In the first episode alone, the audience is made aware that Jesse is kind, but not unwilling to dish out some violence when he feels there is an injustice, Tulip is wild and persuasive, and Cassidy is immortal, and apathetic. These traits will hopefully continue to develop effectively as the series progresses and more stones are unturned about all the characters’ pasts and current drives. Also introduced to the audience is the character who will come to be known as Arseface, who looks just as it sounds he might, aided by some impressive prosthetic work. Though we only get a little bit of him in this first episode, fans of the comic know that he should end up being pervasive throughout the series and it looks like he will be handled with the kind of attention Garth Ennis brought when writing the comics 20 years ago.

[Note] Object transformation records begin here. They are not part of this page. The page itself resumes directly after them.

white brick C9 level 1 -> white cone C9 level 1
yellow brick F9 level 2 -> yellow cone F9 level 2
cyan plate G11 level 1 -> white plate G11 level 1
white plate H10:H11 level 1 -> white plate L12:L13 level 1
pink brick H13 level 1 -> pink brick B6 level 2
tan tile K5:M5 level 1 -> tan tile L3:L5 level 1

The performances for all these varied roles are handled perfectly, with each actor feeling both unique and reminiscent of the characters upon which they are based. The camerawork is tight, focused, and emotive. The computer-generated special effects are used sparingly, with the show tending to favor practical effects and that is a welcomed trait. Preacher is just a very good television series and while it may gain some detractors if it touches on all of the themes of the comic book, it will hopefully remain steadfast in its dedication to accurately portraying the weird, grimy, theological elements of the books.

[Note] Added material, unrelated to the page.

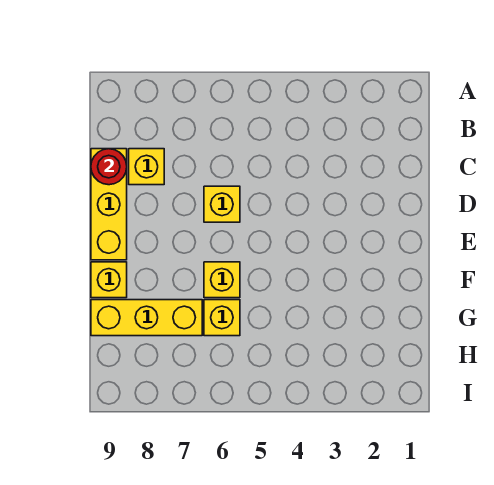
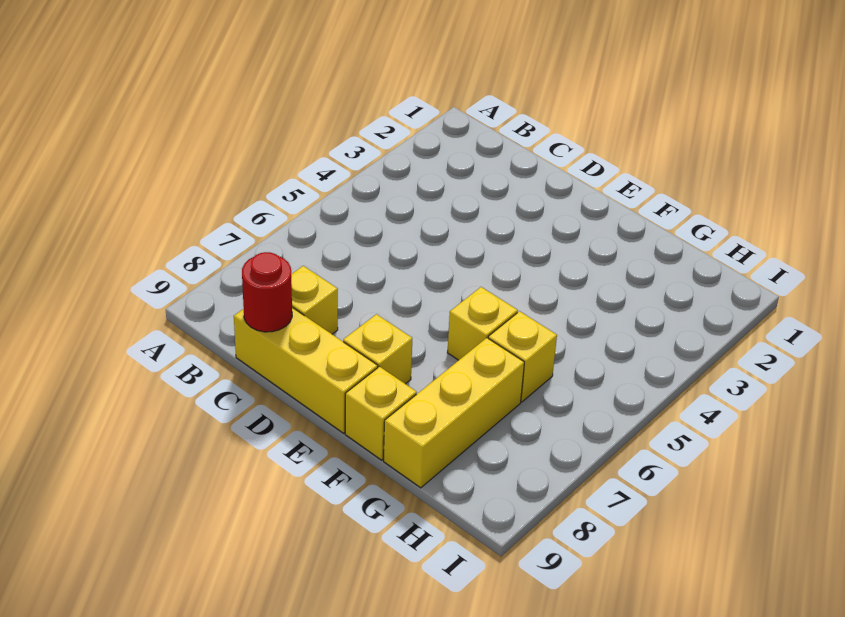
yellow brick D6 level 1 -> yellow brick E8 level 1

Preacher is based on one of my very favorite comic properties and it would be so easy to mishandle the oddness, genius, and roughness brought to the books. Luckily, at least for now, it is nice to know that even if some changes are taking place with the pacing and parts of the story, AMC seems to be letting Rogen and Goldburg go all-out with the themes present in the source material. I was so ready to hate all over this, but instead I found myself cracking up, cringing at the violence, and feeling compelled to see where the series goes next. Please bring on more Preacher!